Finding Our Way

Ten years ago today, I sat alone at the Emory Alzheimer’s Disease Research Center, waiting for Dale to emerge from the room where he had been taken for cognitive testing. My heart dropped when I saw him walk toward me. He looked shaken. Defeated. I had never seen him that way. He composed himself a little as he sat down beside me, saying, “I never did well on tests like that.”

We had wanted to know.

And soon we did know: Dale had the same disease that had taken the lives of his father and brother.

Learning the diagnosis early enabled us to enter a clinical trial and motivated us to move to a retirement community.

But the news also shook me to the core. I felt as if we had suddenly been dislodged from familiar land and were floating out to sea. No oars. No compass. Adrift.

Photo: Norma Sessions

Similar feelings would wash over me with each change. What do I do? What’s next?? I wanted to know, to be able to see ahead, to understand. I read everything I could find that might enable us to chart our course.

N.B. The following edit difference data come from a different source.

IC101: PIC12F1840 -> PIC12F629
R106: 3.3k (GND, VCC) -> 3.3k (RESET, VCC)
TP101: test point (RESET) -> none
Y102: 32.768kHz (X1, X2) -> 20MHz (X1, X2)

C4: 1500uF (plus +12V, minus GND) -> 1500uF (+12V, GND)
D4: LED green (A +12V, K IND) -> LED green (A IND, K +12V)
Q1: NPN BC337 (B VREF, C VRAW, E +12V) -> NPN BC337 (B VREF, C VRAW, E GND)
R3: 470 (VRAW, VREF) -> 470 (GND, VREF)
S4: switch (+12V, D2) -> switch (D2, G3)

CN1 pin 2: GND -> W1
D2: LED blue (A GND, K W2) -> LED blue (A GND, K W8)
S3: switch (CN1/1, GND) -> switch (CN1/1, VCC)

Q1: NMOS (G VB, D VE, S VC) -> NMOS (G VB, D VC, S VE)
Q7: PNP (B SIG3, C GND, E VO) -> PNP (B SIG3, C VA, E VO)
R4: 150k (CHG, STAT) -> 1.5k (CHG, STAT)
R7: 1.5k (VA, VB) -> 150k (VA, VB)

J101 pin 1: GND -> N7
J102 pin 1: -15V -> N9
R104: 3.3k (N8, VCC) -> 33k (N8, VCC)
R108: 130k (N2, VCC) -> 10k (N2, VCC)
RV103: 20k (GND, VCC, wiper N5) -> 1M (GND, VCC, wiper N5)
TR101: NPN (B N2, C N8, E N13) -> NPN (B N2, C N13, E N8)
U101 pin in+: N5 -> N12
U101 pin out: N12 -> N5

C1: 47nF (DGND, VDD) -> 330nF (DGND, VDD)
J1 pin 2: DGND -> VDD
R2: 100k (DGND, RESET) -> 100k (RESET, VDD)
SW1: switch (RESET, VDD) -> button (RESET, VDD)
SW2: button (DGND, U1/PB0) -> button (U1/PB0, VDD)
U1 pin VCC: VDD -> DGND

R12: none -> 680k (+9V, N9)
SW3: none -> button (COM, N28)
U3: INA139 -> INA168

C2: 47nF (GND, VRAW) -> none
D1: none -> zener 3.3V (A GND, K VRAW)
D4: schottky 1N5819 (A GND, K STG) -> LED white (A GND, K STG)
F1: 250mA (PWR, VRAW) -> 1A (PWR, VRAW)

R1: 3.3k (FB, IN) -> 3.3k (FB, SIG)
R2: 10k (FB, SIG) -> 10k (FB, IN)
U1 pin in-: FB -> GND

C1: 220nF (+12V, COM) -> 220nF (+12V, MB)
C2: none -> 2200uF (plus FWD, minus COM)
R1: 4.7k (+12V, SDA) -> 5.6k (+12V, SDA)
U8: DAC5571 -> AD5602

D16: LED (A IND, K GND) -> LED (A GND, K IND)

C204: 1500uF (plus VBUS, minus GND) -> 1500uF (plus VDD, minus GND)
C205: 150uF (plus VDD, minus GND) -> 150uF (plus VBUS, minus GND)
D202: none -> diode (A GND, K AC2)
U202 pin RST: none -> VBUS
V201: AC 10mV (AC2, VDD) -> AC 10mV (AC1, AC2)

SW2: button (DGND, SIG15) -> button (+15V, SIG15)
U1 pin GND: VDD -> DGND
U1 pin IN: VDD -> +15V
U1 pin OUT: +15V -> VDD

What I learned was helpful. With every new sign of the disease, it became easier for me to imagine broken connections in the brain and respond with compassion. But there was a frantic nature to my quest…as if learning could somehow stem the tide of the disease…as if knowing would be our salvation.

In these early days, a friend said calmly, “We’ll be in the boat with you.” Those reassuring words were followed by regular calls and visits. Other friends and our family members reached out with similar words and actions.

It is this kind of knowing that has sustained us. Heart knowing. An awareness of need followed by a loving response.

There is no way to count the many acts of kindness we have received these last ten years. So many people have reached out with caring hearts, saying, “we are with you” through notes, calls, visits, shared memories, tears, and laughter. I picture them as lights on our path…buoys on rough seas…outstretched hands as we run this marathon.

Heart knowing uplifts. Provides hope. Helps me know that while there is a disease ravaging Dale’s brain, he is still here. Assures us that we are not traveling alone.

This is the kind of knowing that fills our hearts with gratitude, sustains us on our way, and is the compass for the journey.

“Love never ends.
But as for prophecies, they will come to an end;
as for tongues, they will cease;
as for knowledge, it will come to an end…
And now, faith, hope, and love abide, these three; and the greatest of these is love.”